This disclosure relates generally to data processors, and more specifically to power management for multi-threaded data processors.
Modern microprocessors for computer systems include multiple central processing unit (CPU) cores and run programs under operating systems such as Windows, Linux, the Macintosh operating system, and the like. An operating system designed for multi-core microprocessors typically distributes processing tasks by assigning different threads or processes to different CPU cores. Thus a large number of threads and processes can concurrently co-exist in multi-core microprocessors.
However there is a need for the threads and processes to synchronize and sometimes communicate with each other to perform the overall task of the application. When a CPU core reaches a synchronization or communication point, known as a barrier, it waits until another one or more threads reach a corresponding barrier. While a CPU core is waiting at a barrier, it performs no useful work.

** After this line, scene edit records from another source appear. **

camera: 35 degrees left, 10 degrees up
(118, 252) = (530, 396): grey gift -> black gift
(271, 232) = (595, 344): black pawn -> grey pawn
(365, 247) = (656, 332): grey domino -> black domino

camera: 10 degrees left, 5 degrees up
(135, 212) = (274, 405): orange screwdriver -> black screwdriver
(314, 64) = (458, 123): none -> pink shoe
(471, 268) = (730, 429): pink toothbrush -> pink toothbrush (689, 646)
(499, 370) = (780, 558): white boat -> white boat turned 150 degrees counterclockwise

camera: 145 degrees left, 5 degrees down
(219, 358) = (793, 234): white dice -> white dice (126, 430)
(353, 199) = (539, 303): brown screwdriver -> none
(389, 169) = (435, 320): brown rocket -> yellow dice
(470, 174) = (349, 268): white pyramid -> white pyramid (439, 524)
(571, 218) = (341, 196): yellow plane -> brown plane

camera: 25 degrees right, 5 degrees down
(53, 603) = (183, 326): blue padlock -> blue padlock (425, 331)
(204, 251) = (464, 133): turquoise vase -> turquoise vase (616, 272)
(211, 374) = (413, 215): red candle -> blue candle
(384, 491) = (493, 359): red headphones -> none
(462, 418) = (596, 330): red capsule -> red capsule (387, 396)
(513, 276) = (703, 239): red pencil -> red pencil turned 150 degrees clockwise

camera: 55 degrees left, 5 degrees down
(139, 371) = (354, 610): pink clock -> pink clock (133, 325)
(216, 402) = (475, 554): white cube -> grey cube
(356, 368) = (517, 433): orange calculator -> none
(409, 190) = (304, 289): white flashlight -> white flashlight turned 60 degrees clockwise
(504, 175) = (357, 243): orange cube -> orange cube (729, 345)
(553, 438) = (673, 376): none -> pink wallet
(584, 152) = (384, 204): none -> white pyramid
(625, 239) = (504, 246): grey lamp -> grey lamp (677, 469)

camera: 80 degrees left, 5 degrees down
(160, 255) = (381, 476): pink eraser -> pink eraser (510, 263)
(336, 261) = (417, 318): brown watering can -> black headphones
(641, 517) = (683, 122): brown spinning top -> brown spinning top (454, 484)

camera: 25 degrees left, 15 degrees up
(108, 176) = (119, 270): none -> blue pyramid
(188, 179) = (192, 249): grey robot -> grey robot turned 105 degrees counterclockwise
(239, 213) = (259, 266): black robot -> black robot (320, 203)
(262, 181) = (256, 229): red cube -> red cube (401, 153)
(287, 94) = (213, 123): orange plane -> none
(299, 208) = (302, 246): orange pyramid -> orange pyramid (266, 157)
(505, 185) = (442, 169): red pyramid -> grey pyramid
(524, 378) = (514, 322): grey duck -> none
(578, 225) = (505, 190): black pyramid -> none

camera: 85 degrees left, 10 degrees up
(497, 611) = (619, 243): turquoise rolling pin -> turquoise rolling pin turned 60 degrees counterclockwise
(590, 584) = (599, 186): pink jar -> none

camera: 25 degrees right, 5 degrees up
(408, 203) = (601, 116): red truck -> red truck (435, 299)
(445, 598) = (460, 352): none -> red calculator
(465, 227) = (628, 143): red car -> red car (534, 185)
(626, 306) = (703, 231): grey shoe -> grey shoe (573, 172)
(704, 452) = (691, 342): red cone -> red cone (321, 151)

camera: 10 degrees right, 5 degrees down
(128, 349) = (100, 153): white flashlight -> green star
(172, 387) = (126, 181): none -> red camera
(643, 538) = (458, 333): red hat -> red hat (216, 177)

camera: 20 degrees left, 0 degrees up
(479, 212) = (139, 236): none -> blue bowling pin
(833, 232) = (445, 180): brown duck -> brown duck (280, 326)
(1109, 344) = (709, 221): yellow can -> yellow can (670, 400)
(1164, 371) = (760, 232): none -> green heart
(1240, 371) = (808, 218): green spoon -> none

If all concurrent threads and processes reached their barriers at the same time, then no thread would be required to wait for another and all threads could proceed with the next operation. This ideal situation is rarely encountered and the typical situation is that some threads wait for other threads at barriers, and program execution is imbalanced. There are several reasons for the imbalance, including different computational power among CPU cores, imbalances in the software design of the threads, variations of the runtime environments between the CPU cores, hardware variations, and an inherent imbalance between the starting states of the CPU cores. The result of this performance imbalance is to limit the speed of execution of the application program while some threads idle and wait at barriers for other threads.
In the following description, the use of the same reference numerals in different drawings indicates similar or identical items. Unless otherwise noted, the word “coupled” and its associated verb forms include both direct connection and indirect electrical connection by means known in the art, and unless otherwise noted any description of direct connection implies alternate embodiments using suitable forms of indirect electrical connection as well.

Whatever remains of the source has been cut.